I apologized for the intrusion and made a beeline for the wall to grab the reading and get out of the way so they could resume their conversation.

Then one kid turns to me and says, “I feel like your job would suck.”

He didn’t say it to provoke me; it was very matter of fact like, “looks like rain.”

I paused for a second because I wasn’t sure what to say to that. He must have realized I could be bent out of shape (I wasn’t) so he quickly added, “it just…seems like it would be really boring.”

And I suppose it is.

Or it should be.

But, I gotta tell you, when it’s beautiful outside and the breeze is blowing and the birds are singing and I’m not staring at a cubicle…

or a machine…

or a boss…

Days like those I feel pretty good about things.

I don’t suppose my mind is being stimulated much. I don’t think you could call what I do challenging. But I have a decently active imagination. I don’t feel all that deprived. I see cool landscapes and clouds and I can smell lilacs sometimes. I know every dog in town and a handful of cats. Most of them are awesome.

There’s something to be said for getting paid to exercise in the sunshine. At night, I sleep like a toddler who swam at grandma’s all day.

In the fall, it’s beautiful. The leaves are cool, the air is cool. The job is cool.

But then winter.

Winter is work.

It’s not Call of the Wild work but it can be pretty grueling on an old, fat guy who eats too much junk food and hasn’t seen the inside of a gym for the better part of two decades.

The snow gets deep and the wind gets kicking. You’re carrying WAY more weight with all the clothes and the snow boots. You have to keep taking off your gloves to punch the numbers into the handheld recorder. Sometimes, you have write things down but it’s so cold the ink freezes in your pen. You figure out quickly that you need to keep it close to your skin somehow to keep the ink warm.

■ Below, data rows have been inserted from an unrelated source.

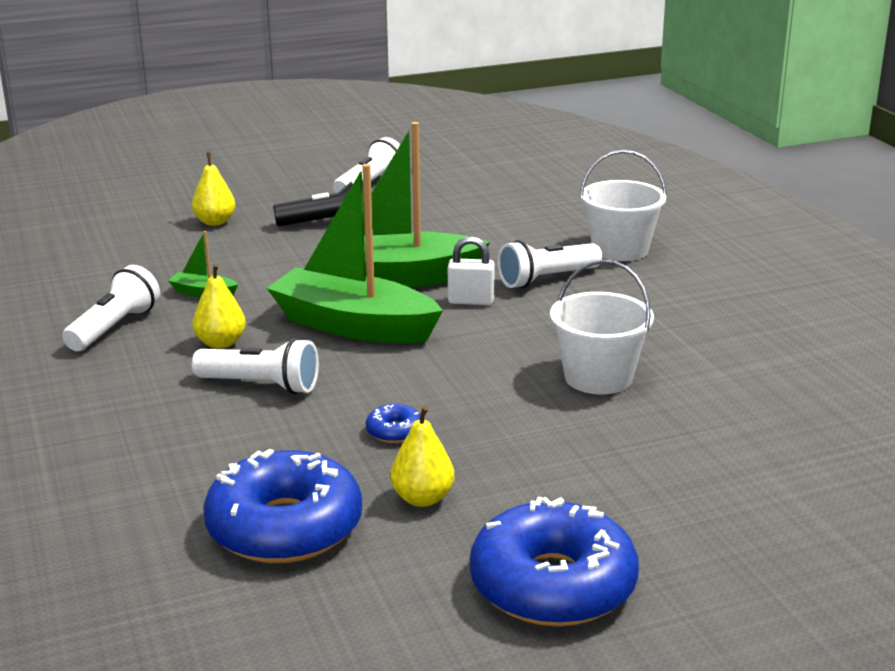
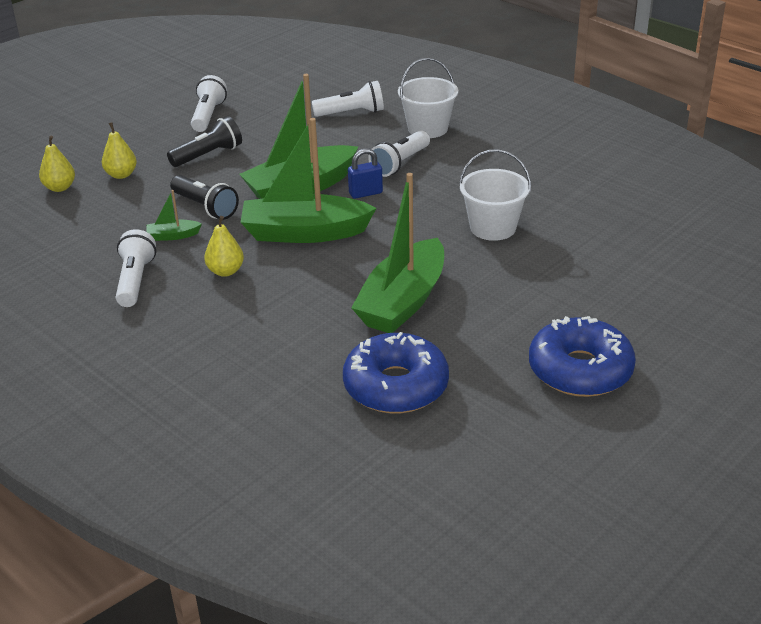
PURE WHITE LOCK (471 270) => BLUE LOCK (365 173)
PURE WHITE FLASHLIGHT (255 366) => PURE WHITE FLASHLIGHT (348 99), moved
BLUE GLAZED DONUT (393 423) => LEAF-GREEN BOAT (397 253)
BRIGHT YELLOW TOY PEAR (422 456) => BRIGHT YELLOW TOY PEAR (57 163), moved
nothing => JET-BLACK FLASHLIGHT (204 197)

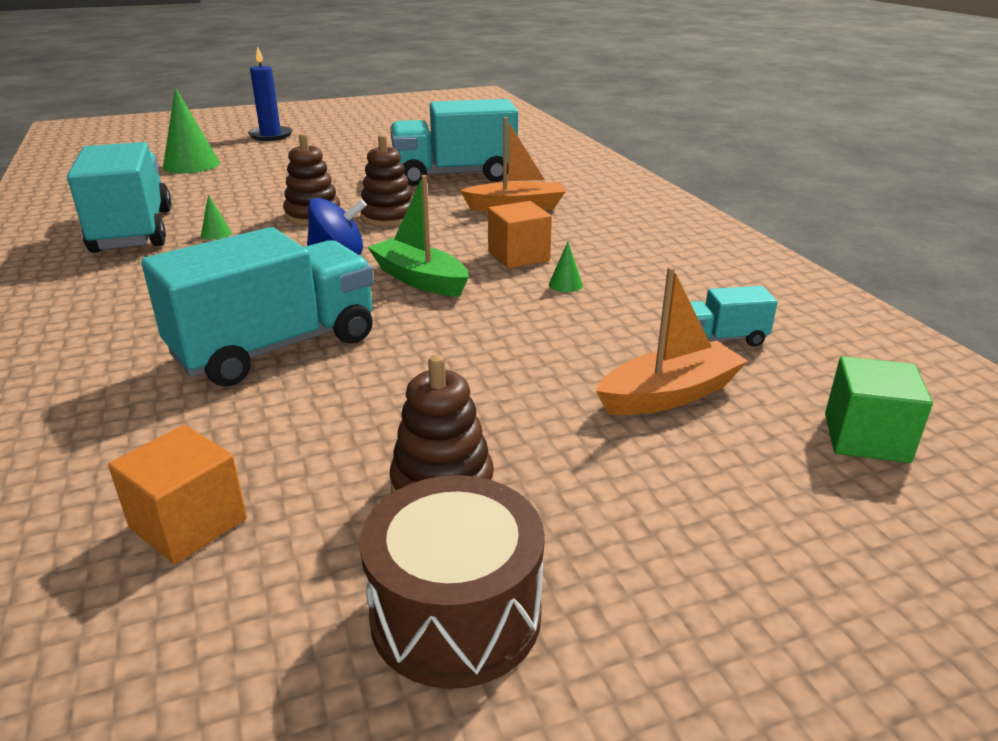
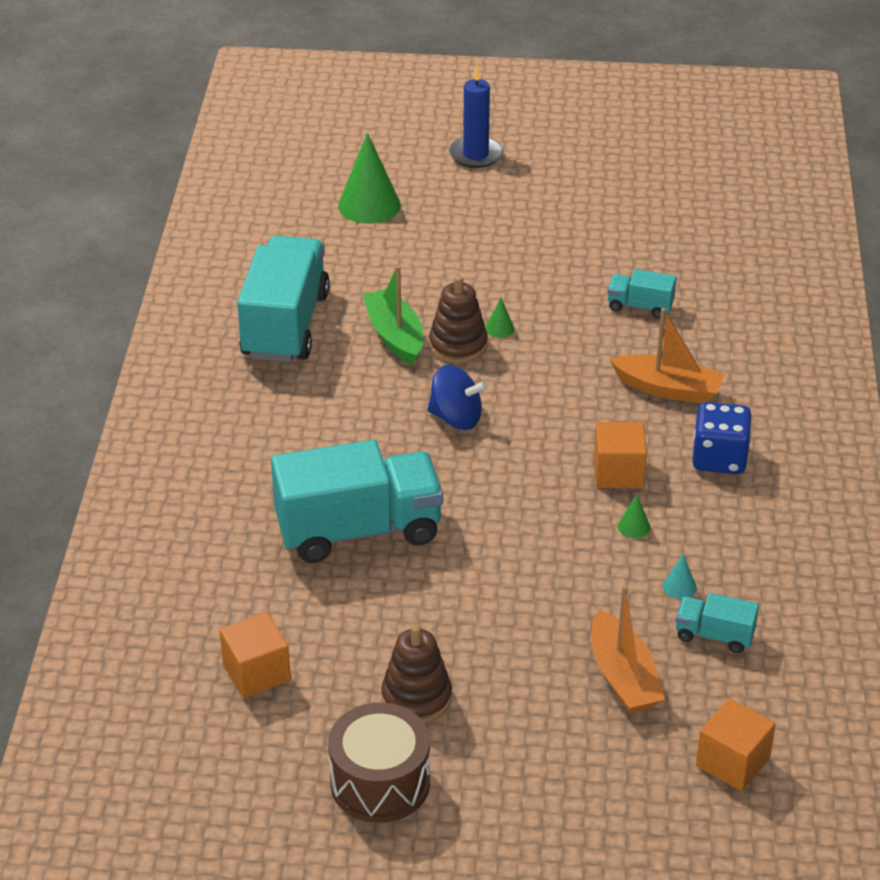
AQUA LORRY (454 142) => AQUA LORRY (641 294), x0.46
RUSSET STACKING RINGS (386 180) => nothing
LEAF-GREEN BOAT (418 236) => LEAF-GREEN BOAT (393 315), moved
LEAF-GREEN CONE (216 217) => LEAF-GREEN CONE (500 317), moved
ORANGE BOAT (672 341) => ORANGE BOAT (628 650), 75 degrees clockwise
LEAF-GREEN BLOCK (879 409) => ORANGE BLOCK (736 744)
nothing => BLUE DIE (722 438)
nothing => AQUA CONE (680 576)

For weeks, you wade through 2 or 3 feet of snow to get to the meters. Some are in back yards. Some are on detached garages or pole barns. Some are mounted on boards in the woods 100 yards behind the house and the house is 100 yards from the road and you’re on a time schedule. In the winter time, you’re humping it, sucking air while your heart hammers. It hammers a little too hard sometimes. That’s when you double over and put your hands on your hips and concentrate on slowing your breathing down.

Winter rains and snows and blows and sucks and that’s when you start questioning what the hell you’re doing and how long you’ll be able to keep it up.

Winter is when you decide,  “I’m probably underachieving – whatever that means. Maybe I should have been a neurologist or a machinist or a departmental supervisor somewhere telling guys they’ve overstayed their breaks and that I need to see them finish that can of pop before they get back to their line. Maybe I should have been a veterinarian: I like dogs. I’m seasick around blood though and needles make me pass out. So probably not on the veterinarian…”

The thing is, I’ve never had what you’d call A Dream, not when it comes to work. I’ve realized my dreams in my home life, at least most of them, and most of those in spite of myself.

But a career has never drawn me. Nothing keeps me interested, not for very long. I’m fair at lots of things. I’m pretty good at one or two things. But I’m not great at anything. Nothing has jumped out at me like: THIS IS WHAT YOU WERE BORN TO DO!

I’ve always hated those guys. Guys who know what’s up by the time they’re eight. Like Mozart. Or Poe. Or Bo Jackson. I don’t hate them like I want them to fail. I don’t even think I resent or envy them. I just wish they’d share some of those magic beans. Having some sort of plan and some drive to pursue it, that must be pretty rewarding.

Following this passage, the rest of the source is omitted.